Ainsi, au vu de ce décalage et en considérant comme exacte l'heure de la
centrale de police, l'accident avait eu lieu au plus tard à 07:16:37 (07:16:32
+ 5 secondes). Selon les données extraites du téléphone, le recourant 2 avait
envoyé deux sms à sa compagne à 07:12:47 puis 07:13:26. 3 minutes et 50
secondes s'étaient écoulées entre le premier sms et le choc, ou 3 minutes et 11
secondes entre le second sms et l'accident. La distance entre le point de
départ du recourant 2 et le point de choc était de 3,1 km et correspondait,
selon le site Internet "via Michelin", à un temps de trajet de 7 minutes. Selon
le site Internet "google", la distance était identique et le temps de trajet
était estimé à 6 minutes. Ainsi, il n'était pas possible que les sms fussent
envoyés avant que le recourant 2 eût circulé au volant de son véhicule pour
effectuer le trajet.

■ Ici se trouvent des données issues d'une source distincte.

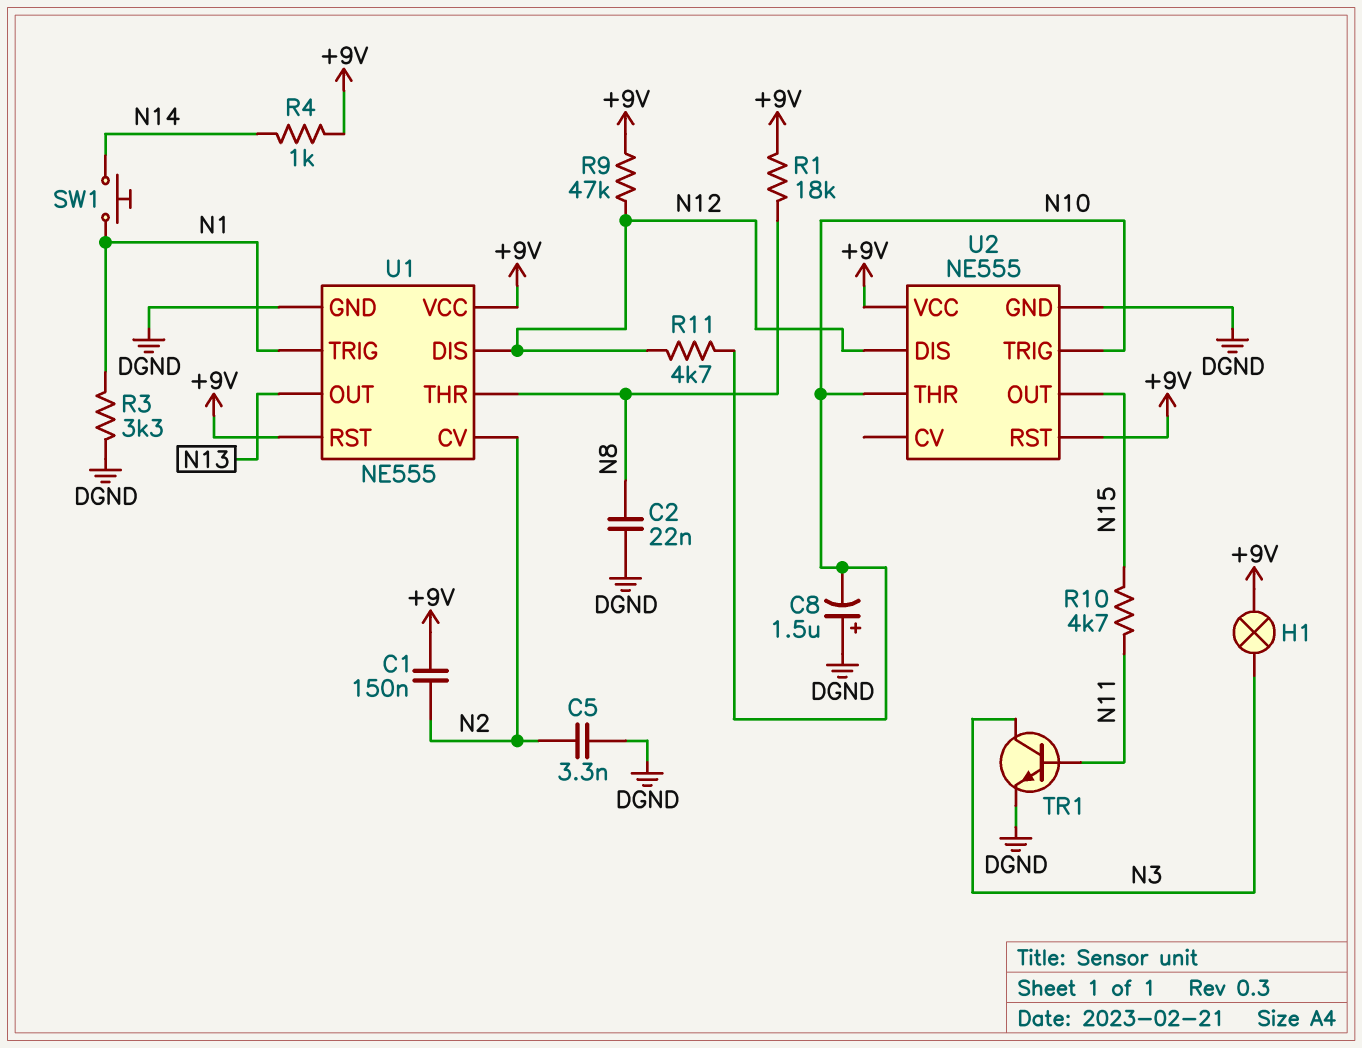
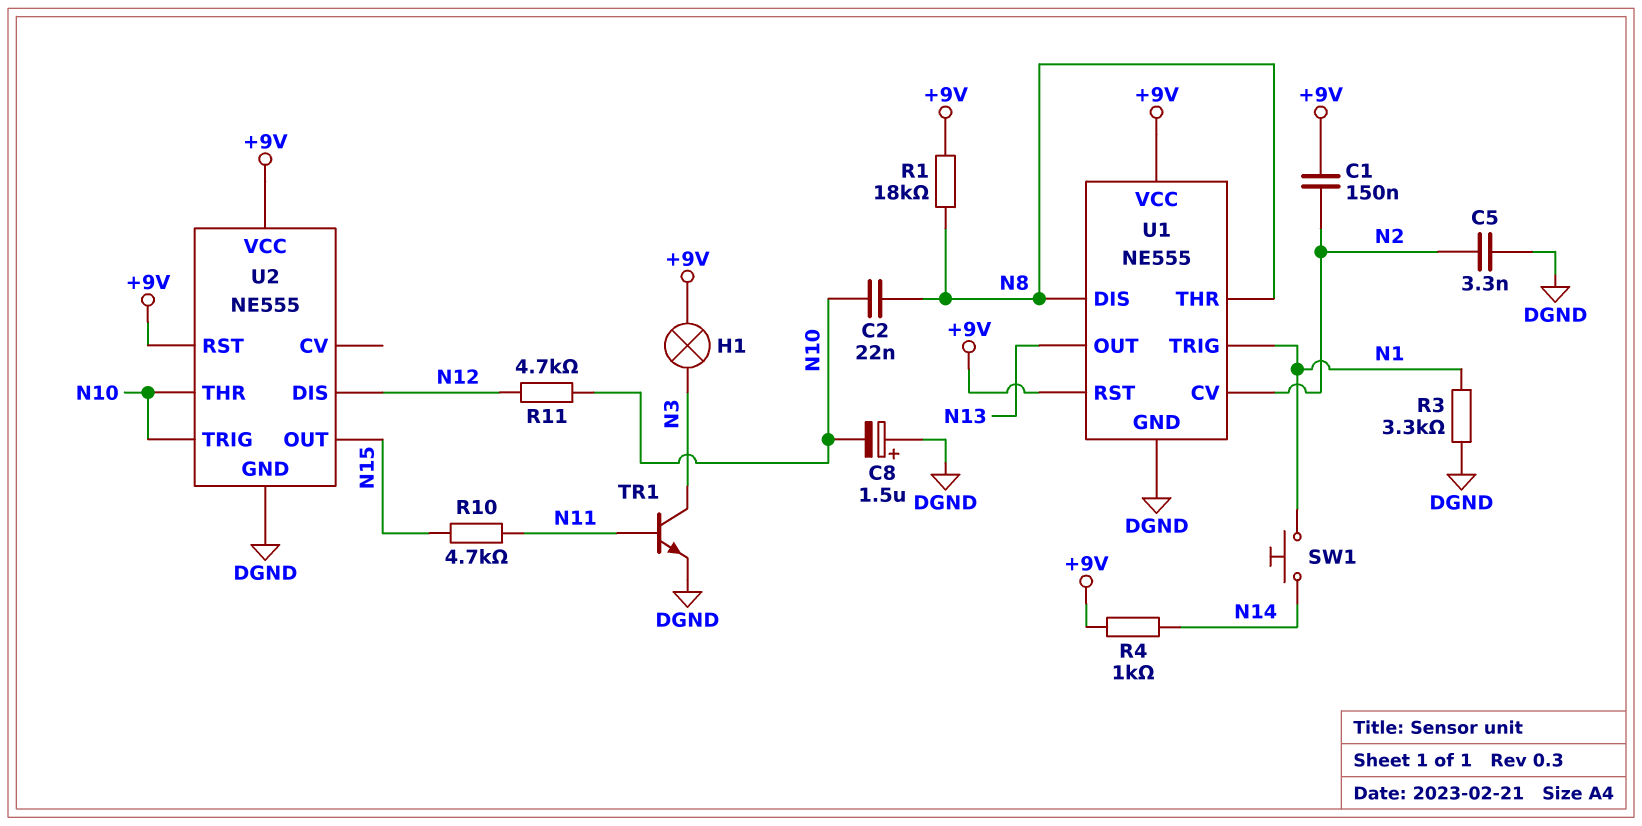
C2: 22nF (DGND, N8) -> 22nF (N8, N10)
R9: 47k (+9V, N12) -> none
U1 pin DIS: N12 -> N8

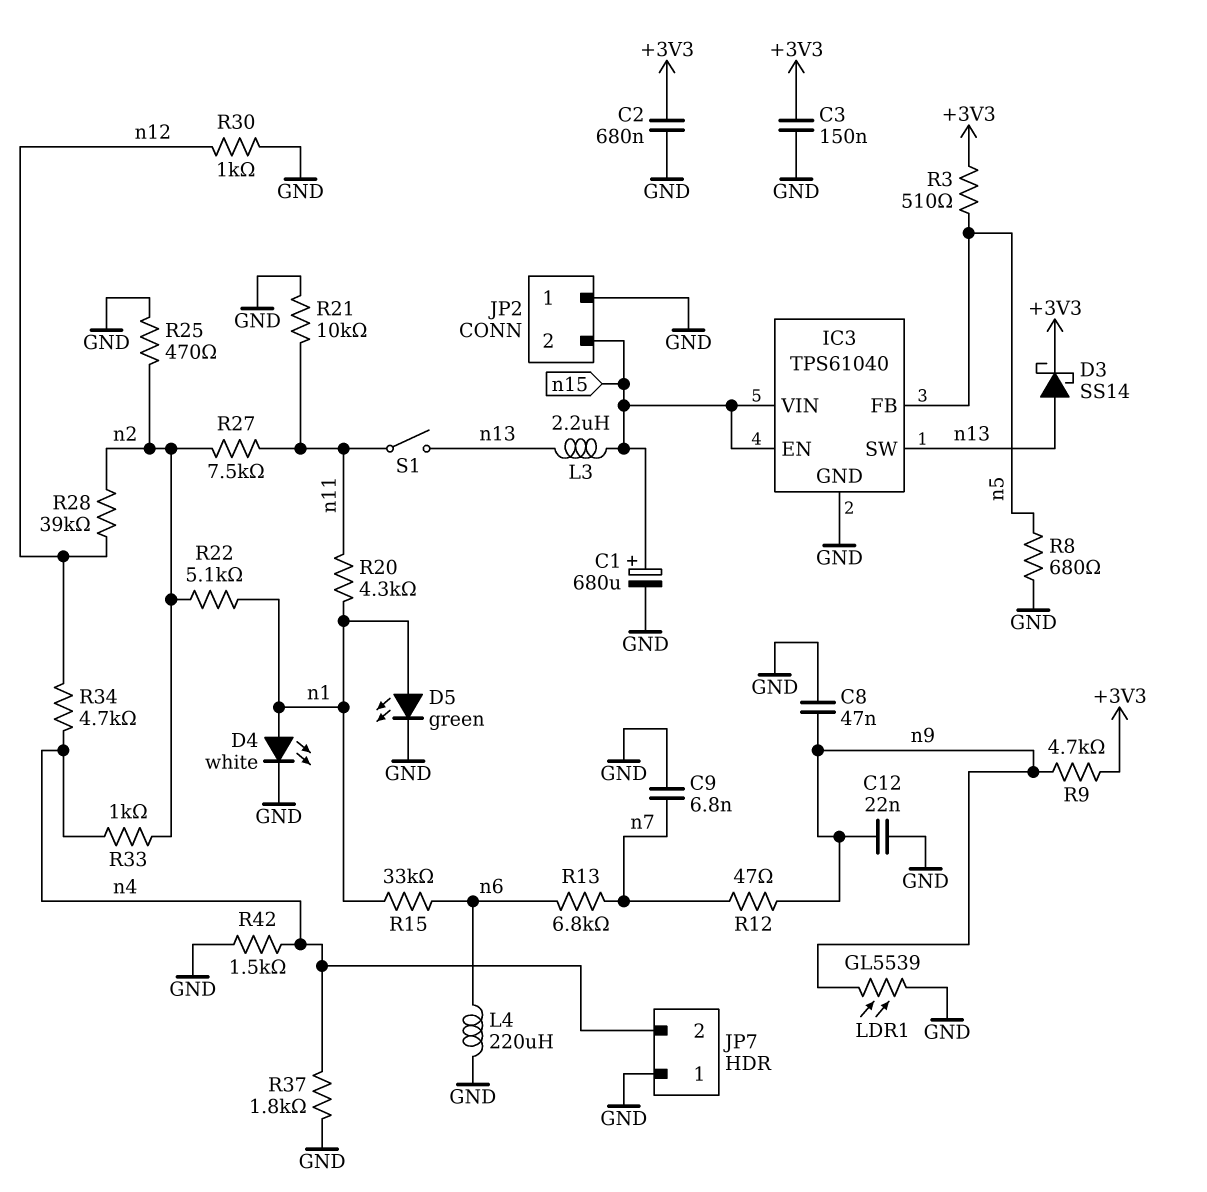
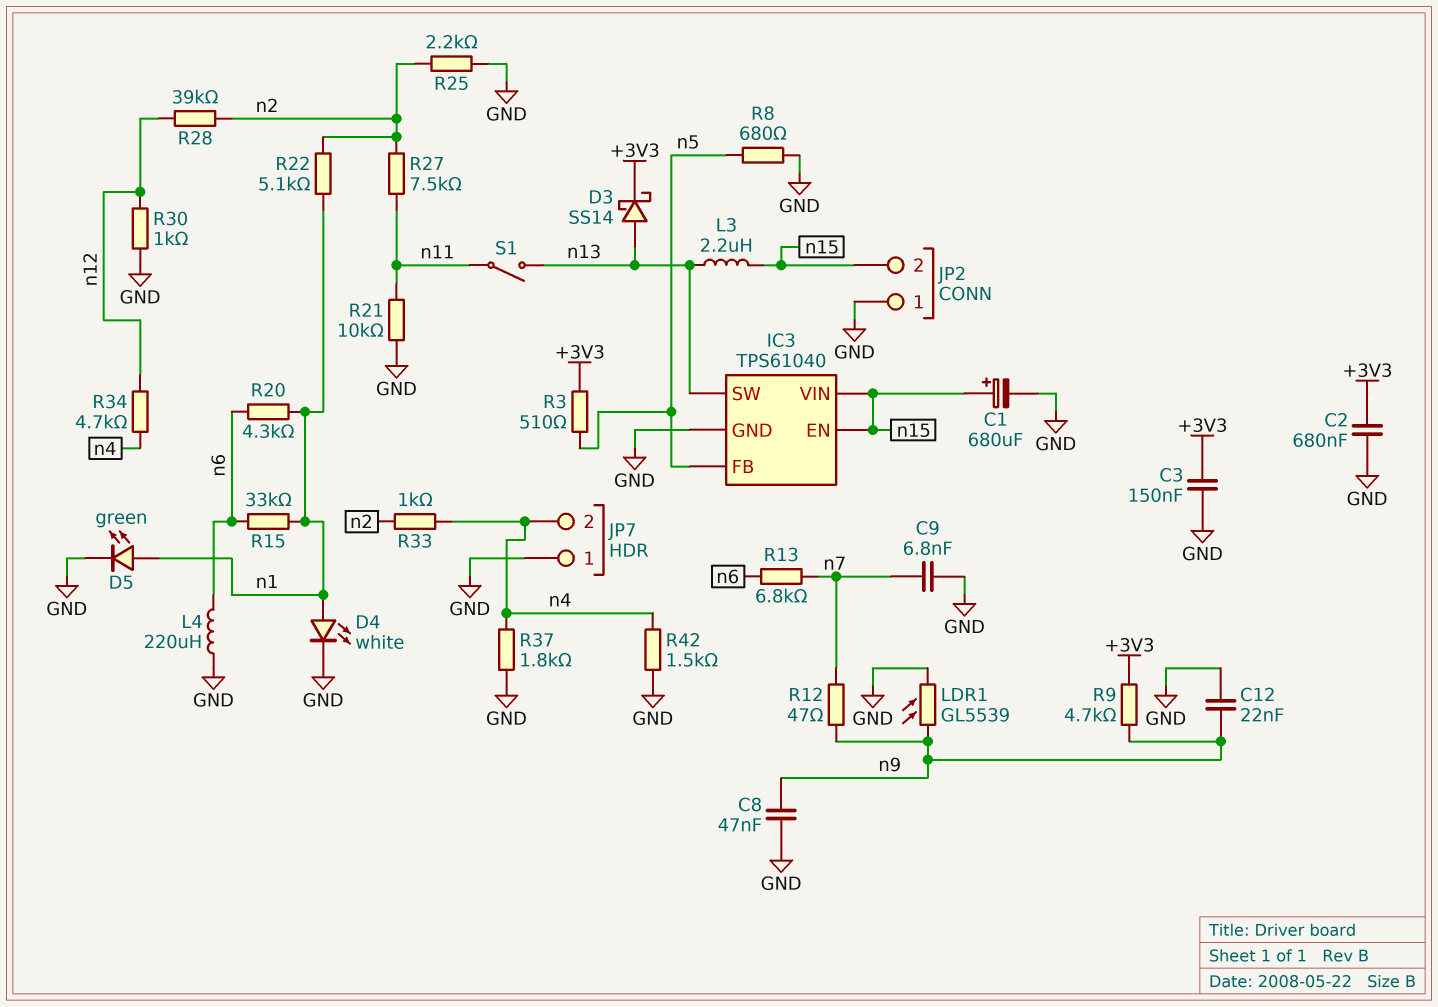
R20: 4.3k (n1, n11) -> 4.3k (n1, n6)
R25: 470 (GND, n2) -> 2.2k (GND, n2)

L'intéressé n'avait pu accomplir le trajet en 3 minutes
comme il l'avait soutenu. Il aurait dû, dans cette hypothèse, circuler à plus
de 60 km/h, ce qui n'était pas compatible avec la configuration des lieux. Le
recourant 2 devait en particulier traverser cinq giratoires. La majeure partie
du trajet était située en zone urbaine, avec passage d'un feu, où la
circulation était limitée à 50 km/h. En outre, l'intéressé circulait à 20 km/h
à l'approche du lieu de l'accident, ce qui n'appuyait pas sa version des
événements, selon laquelle il aurait été pressé et aurait dépassé la vitesse
autorisée. Lors de ses premières auditions, le recourant 2 n'avait aucunement
déclaré avoir dépassé la vitesse prescrite, ni exclu avoir envoyé un sms après
avoir démarré. L'autorité précédente a ainsi retenu que les deux sms litigieux
avaient été écrits et envoyés alors que le recourant 2 circulait au volant de
son véhicule.

Concernant l'utilisation du téléphone portable par le recourant 2 entre
07:14:33 et le moment de l'accident, la cour cantonale a indiqué que, lors de
l'instruction, celui-ci avait admis avoir passé des commandes sur le site
Internet "H.________". Il avait aussi reconnu avoir envoyé un sms alors qu'il
conduisait et avait déclaré :

"Si les preuves sont là, c'est que j'étais sur internet."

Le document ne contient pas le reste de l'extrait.